1. Tons of writers <-- These will turn into CPU vampires!

2. One lackadaisical reader

We want:

void writec(struct pipe *p, char c)

{

for(;;)

{

wait_for(&p->m, p->w - p->r != N) // Problem is we can't do this

break; // in c because we can't wait

// for the argument to be false

// Problem 1: C processes call by value,

// Problem 2: We don't even have the lock

// It's false now and we want to wait for it to be true

release(&p->m);

}

p->buf[p->w ++ % N] = c;

release(&p->m);

}

Aside: GNU tar + Signals

There was a bug in GNU tar: signal handling was timing dependent.

read(fd, buf, sizeof buf);

For GNU, many utilities/commands broke because of someone adding a

signal_handler into the GNU tar code.

Question: If a signal goes off while a read is executing, should that be an error?

Answer: It depends on what the signal_handler does.

-1 with errno == EINTR

signal_handler fires

do stuff -> Will this stuff call syscalls that will affect my read?

return;

2. Condition variables:

We need:

1. a boolean condition defining the var

2. a blocking mutex protecting the condition

3. cond var itself

API:

wait(condvar_t *c, bmutex_t *b)

- releases b, blocks until some other thread notifies on c,

then reacquires b, then returns;

PRECONDITION:

- We hold b

notify(condvar *c) // Notify a thread

broadcast(condvar *c) // Notify all threads

Using condition variables the above code turns into:

void writec(struct pipe *p, char c)

{

acquire(&p->m)

while(p->w - p->r == N)

wait(&p->nonfull, &p->m); // We won't awake until the object changes

p->buf[p->w ++ % N] = c;

notify*&p->nonempty);

release(&p->m);

}

3. Synchronization gotchas

- If preconditions not respected:

- we need debugging versions of libraries with bigger locks

- parent process that sorts <-- suppose this parent is so big it can't fit into ram

- Therefore, it forks children and pipes:

parent process

| ^

V |

brzlfuz

- If we use brzlfuz, it can deadlock if both pipes are full

- If we use sort, we won't b/c sort doesn't generate any output until it has got all of its input

4. Deadlock

- This is a race condition

- 4 conditions for deadlock

1. circular wait

2. mutual exclusion

3. No preemption of locks

4. Hold + wait

- That is: need to be able to hold one resource while waiting

for another

- It's up to the coder to avoid deadlocks no matter how slow/fast the

system they are running on

Disciplines for avoiding deadlocks

1. acquire() checks @ runtime for cycles, fails if it would create a

cycle

(+) No deadlock

(-) Complicates API + apps errno == EWOULDDEADLOCK (new error_num)

- Acquire changed, it now returns a boolean saying if it failed/not

(-) Run-time cost: O(length of dependencies) <-- in practice, this is short

2. Lock ordering

Suppose you need to acquire locks l, m ,n where &l < &m < &n

acquire(&l) then grab(&m) then grab(&n) (without waiting)

acquire(&l) grab(&m) grab(&n)

^ ^ ^

| | - if fail, then loop to acquire |

|--------------------------------------------------------------<-V

- grab will fail if it can't acquire.

if fail

release

5. Priority Inversion

- For this to open, one needs locks + scheduling priorities

- Only requires one lock

- Suppose, we have 3 threads:

T_lo T_mid T_hi <== Threads

t |

i | runnable waiting waiting

m | lock(&l); (runnable)

e | runnable acquire(&m);

| | ^-------------------------------------------^

V | | (blocked)

| release() V

| I HAVE THE CPU

Problem: T_lo has the lock, and T_hi wants it.

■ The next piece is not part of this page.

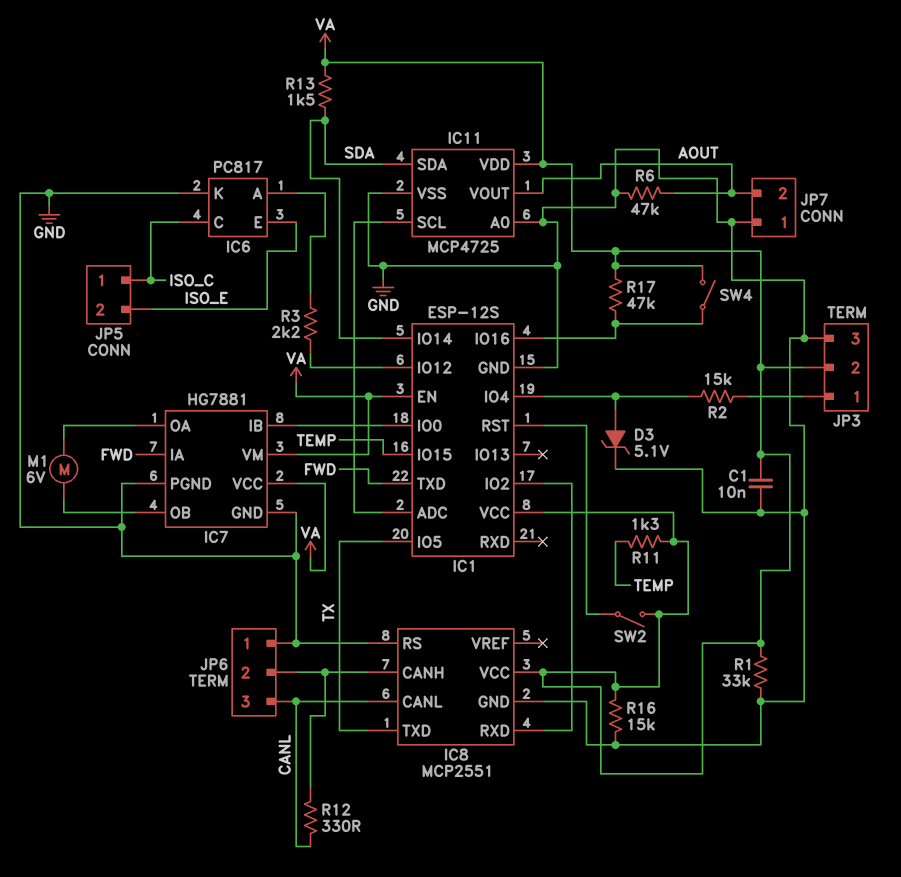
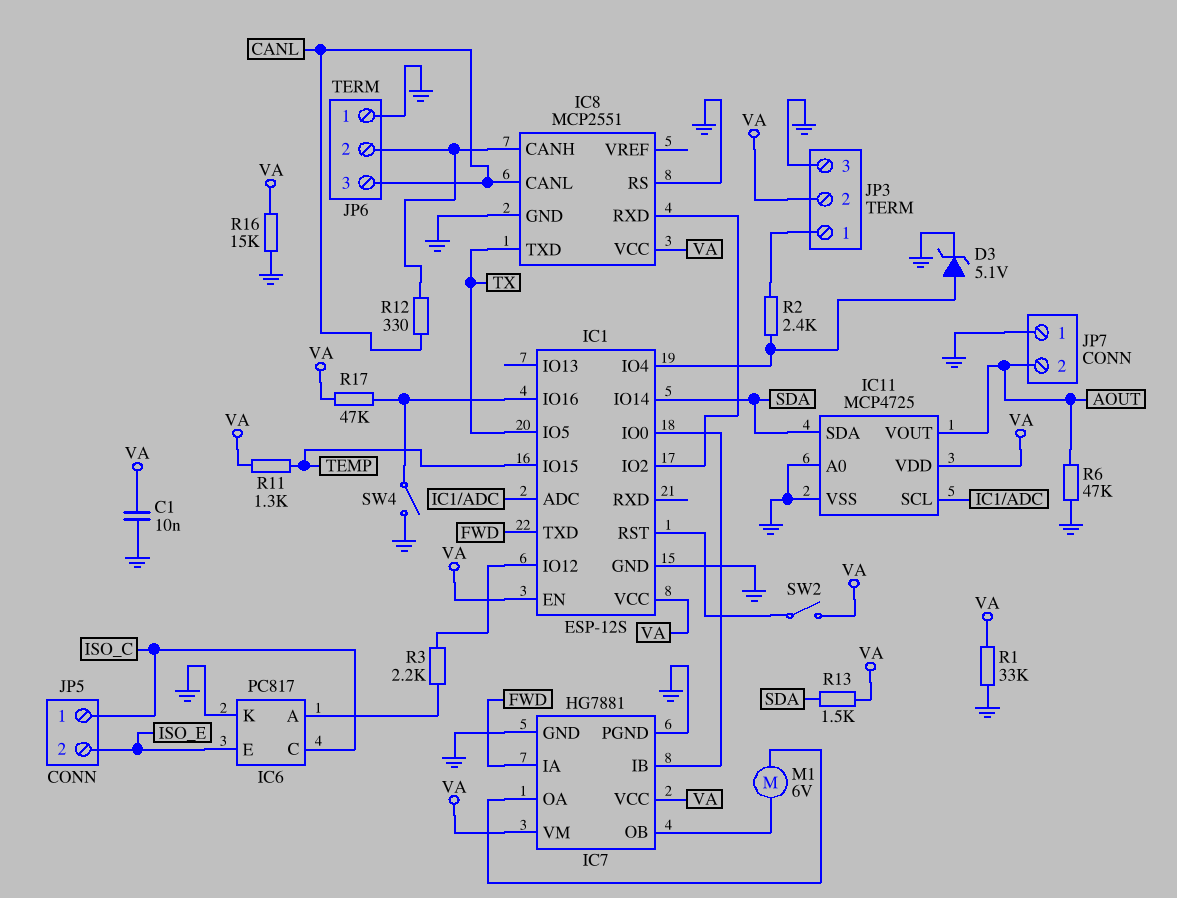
R2: 15k (IC1/IO4, JP3/1) -> 2.4k (IC1/IO4, JP3/1)
SW4: switch (IC1/IO16, VA) -> switch (GND, IC1/IO16)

When T_lo has the lock, and T_hi tries to

acquire, it will be put to sleep. A problem occurs if T_mid becomes runnable right as T_lo

releases its lock since T_mid will receive the lock before T_hi, even though T_hi wanted to

acquire the lock first.

Solution: High priority waiters should lend their priorities

to the lock owners

- This is not deadlock, just feels like it

6. Livelock (nobody waits, but no work gets done!)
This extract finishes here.